Wednesday, July 7, 2010

GWT 2.0 and 2.1 at I/O 2010

The release of GWT 2.1 M2 reminded me that I hadn't yet watched the GWT presentations from Google I/O 2010, so I queued them up and have been watching them while doing some incredibly dull (but unfortunately necessary) data mapping.

GWT Testing Best Practices was of immediate interest to me, as this is something that I've put a fair amount of mental effort into as well. This is a good introduction to testing in GWT and makes several of the points that I would have as well.

In a nutshell, GWTTestCase is comprehensive, but terribly slow, so emphasize junit tests. In order to emphasize unit tests, you must be able to isolate your code from the GWT framework, in particular widget classes that use JSNI and rely on the DOM. When attempting to isolate code for testability, dependency injection is important.

In addition to that, the presentation shows some useful examples of writing testable views, talks about testing asynchronous logic, and suggests a different mode of integrating with handlers than Ray Ryan did a year ago (setClickHandler() vs. getButton()).

Architecting GWT Applications for Production is another Ray Ryan presentation which is almost a sequel to his presentation from I/O 2009. It's mostly a rough-and-ready tour of some of the changes coming up in GWT 2.1 with respect to an application framework, as well as the benefits you should expect to get from that. There are some parts of the presentation that apply to changes in GWT 2.0 as well, so even if you're not ready to get into GWT 2.1, you may learn something useful from this.

GWT's UI Overhaul talks about a bunch of the UI changes in GWT 2.0 and 2.1, from high-level layout to cell rendering. Useful to get in touch with the changes already present in 2.0 and coming in 2.1.

Measure in Milliseconds: Meet Speed Tracer is another presentation that ties in heavily to a presentation from I/O 2009. This time around, it's mostly a quick intro to why performance matters (primarily to usability), what Speed Tracer is and how it works, and then delves into specific examples.

Happily, it's these examples that are the most interesting to me, so I think the emphasis of the presentation is just right. 'The Mysterious Case of Too Much Layout' is a good example of the dangers of premature optimization, and why it's important to use a profiling tool that works with the client-side of web application development as well.

It's interesting to see they've extended this from being a primarily client-side profiler to supporting integration with AppEngine and SpringSource TC for integration on the server-side.

Faster Apps Faster talks about how the GWT compiler makes your applications faster, and how to speed up the compilation process. I've read a fair bit about the GWT compiler, but this kind of detail is interesting for people who aren't aware of how much GWT optimizes Javascript, and why that might be faster than hand-written code.
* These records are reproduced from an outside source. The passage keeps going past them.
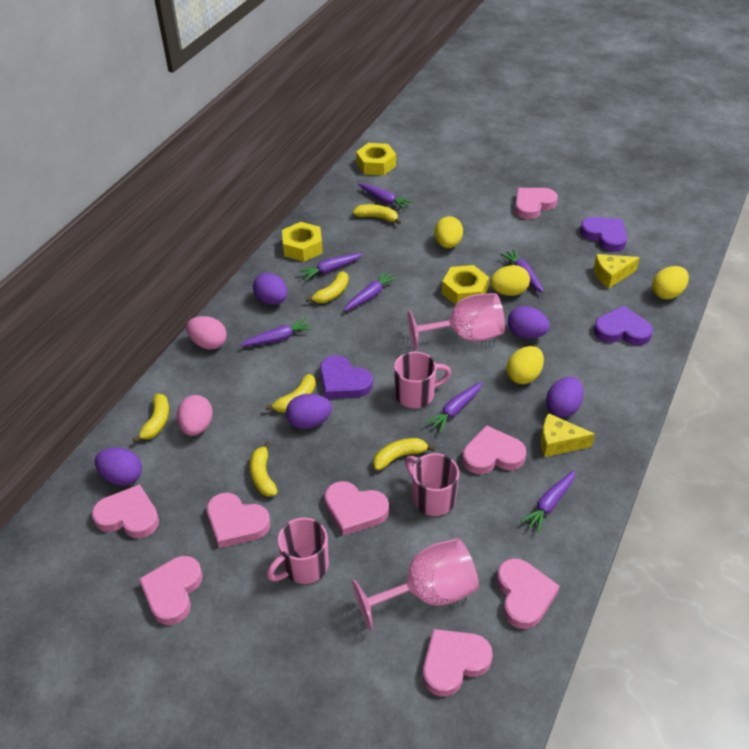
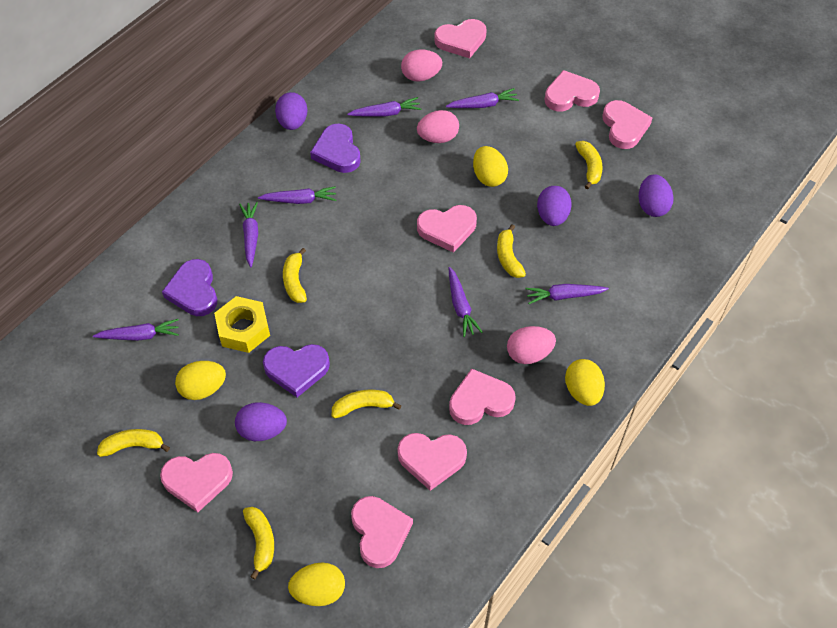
pink egg: 2 -> 3
pink goblet: 2 -> 0
pink mug: 3 -> 0
purple egg: 5 -> 4
yellow cheese: 2 -> 0
yellow nut: 3 -> 1

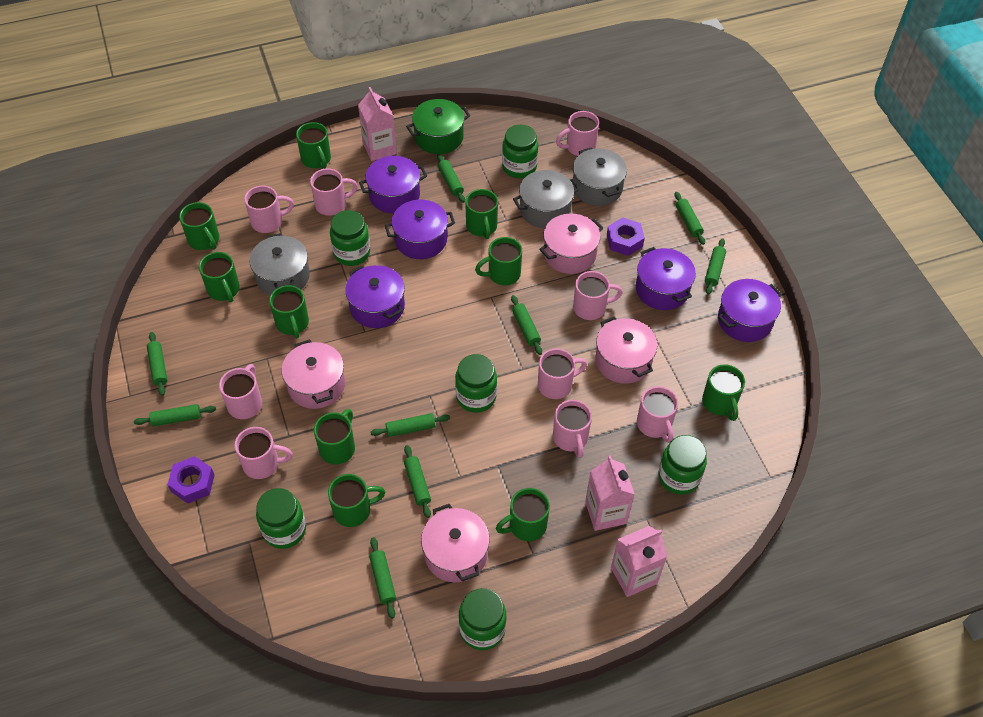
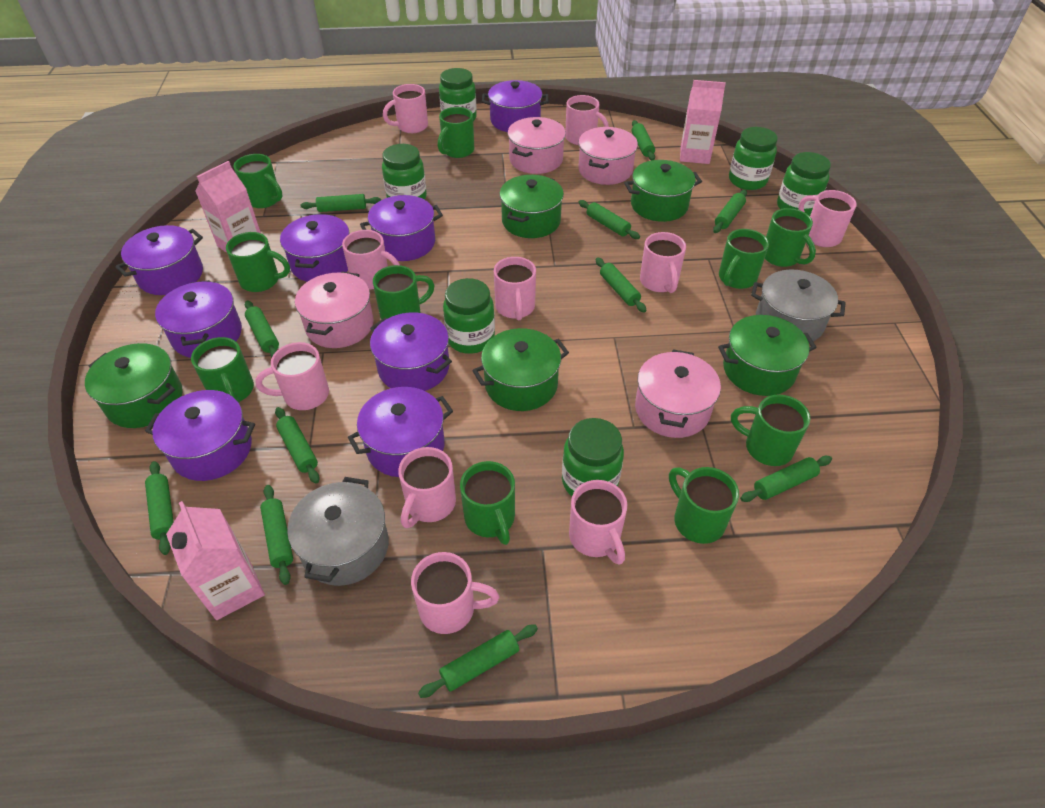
green pot: 1 -> 5
green rolling pin: 9 -> 11
grey pot: 3 -> 2
pink mug: 9 -> 10
purple nut: 2 -> 0
purple pot: 5 -> 8

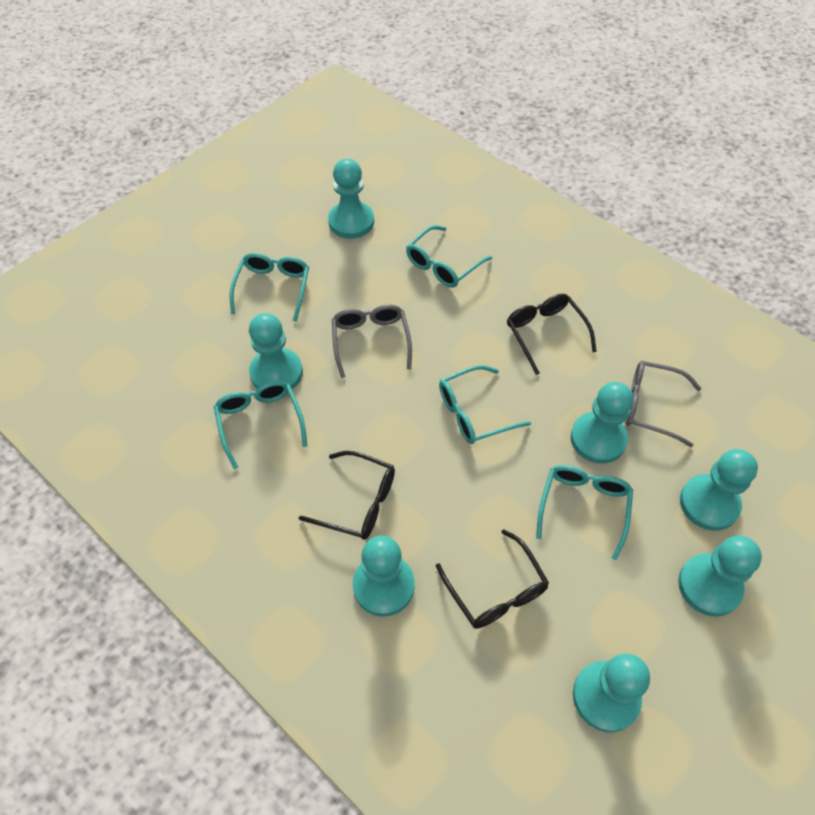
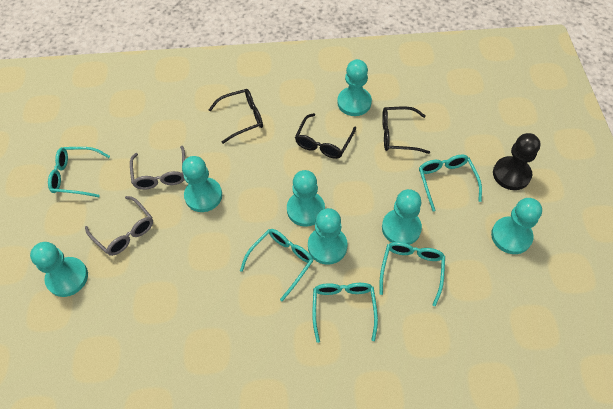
black pawn: 0 -> 1

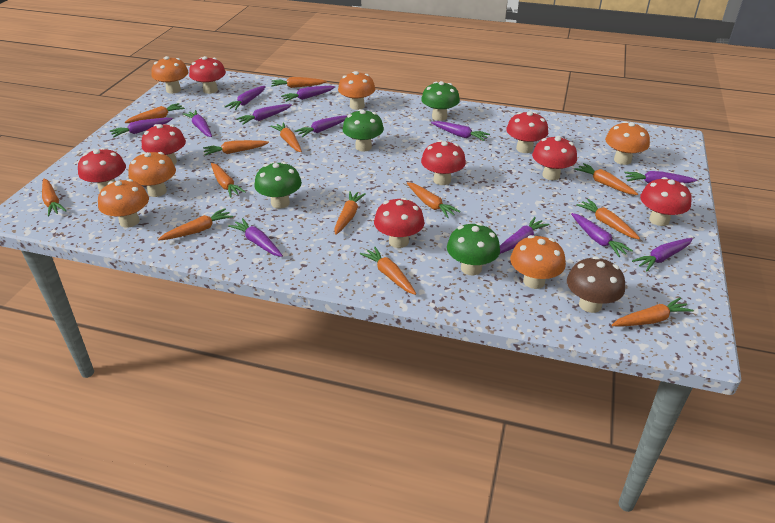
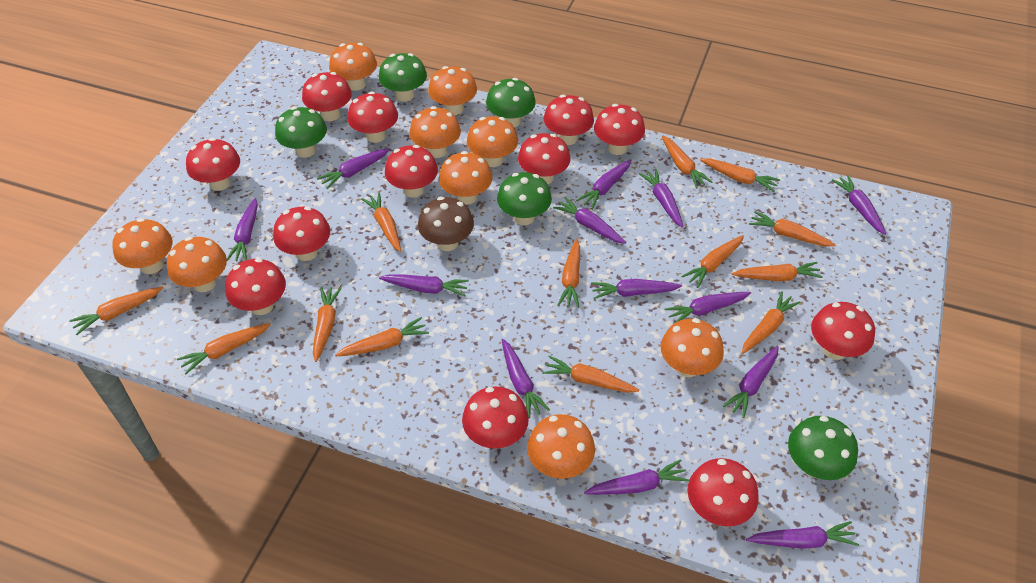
green mushroom: 4 -> 5
orange mushroom: 6 -> 9
purple carrot: 12 -> 13
red mushroom: 8 -> 12

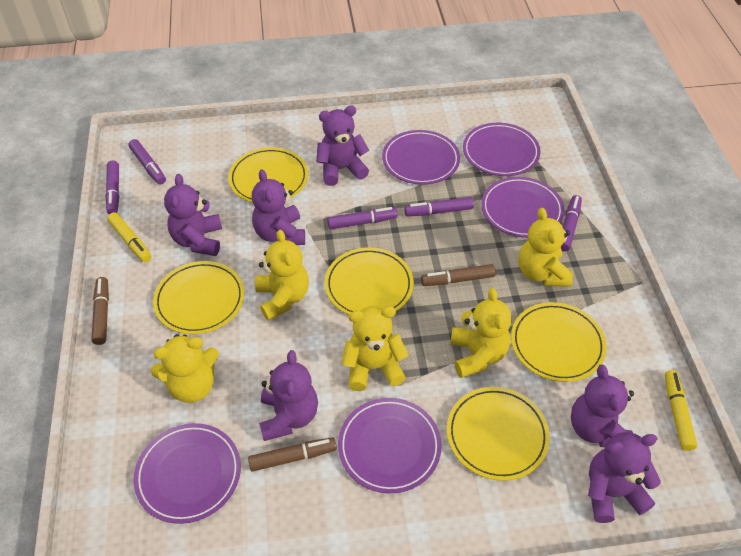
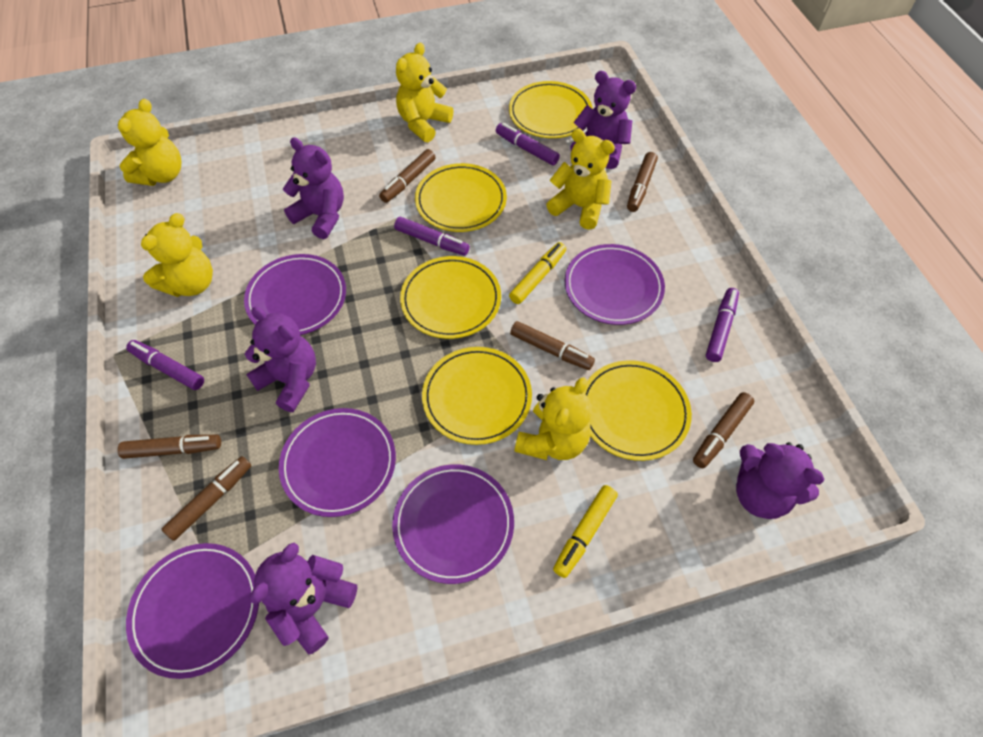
brown marker: 3 -> 6
purple marker: 5 -> 4
purple teddy bear: 6 -> 5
The suggestions for speeding up the GWT compilation process are good: reducing permutations, draft compilation (GWT 2.0), RAID/SSD, 64-bit JVM, etc. Apparently GWT can do a distributed build as well, although it looks like setting it up will be a little work.

Architecting for Performance with GWT has two presenters, Joel Webber and Adam Schuck. Joel's on the GWT team, and has the builder-of-framework perspective, while Adam works on Wave, and approaches it from a user-of-framework perspective.

There are some interesting examples of enhancements the Wave Team has done, like skipping the selection script during initial startup and loading data in parallel with the Javascript, as well as generalized suggestions such as batching requests to avoid sending a series of serialized data requests, or structuring your RPC interface to deliver all the data you need in a single call.

There's also more talk about measuring performance on a continuous manner, which dovetails nicely with speed tracer's new headless capabilities.

GWT + HTML5 Can Do What?! didn't really teach me anything that I expect to use anytime soon, but it was nice to see the GWT Quake port in action, and hear a little more about it. I am interested to see what comes of GWT + HTML5, and the capabilities that adds.

GWT Linkers is fairly low-level for some of you. In essence, it's targeting building something other than a classical web application using GWT, like Chrome Extensions, HTML5 Web Workers, etc. If you want to build something like this, you'll want to learn about GWT linkers, how they work, what they do, and how to write your own.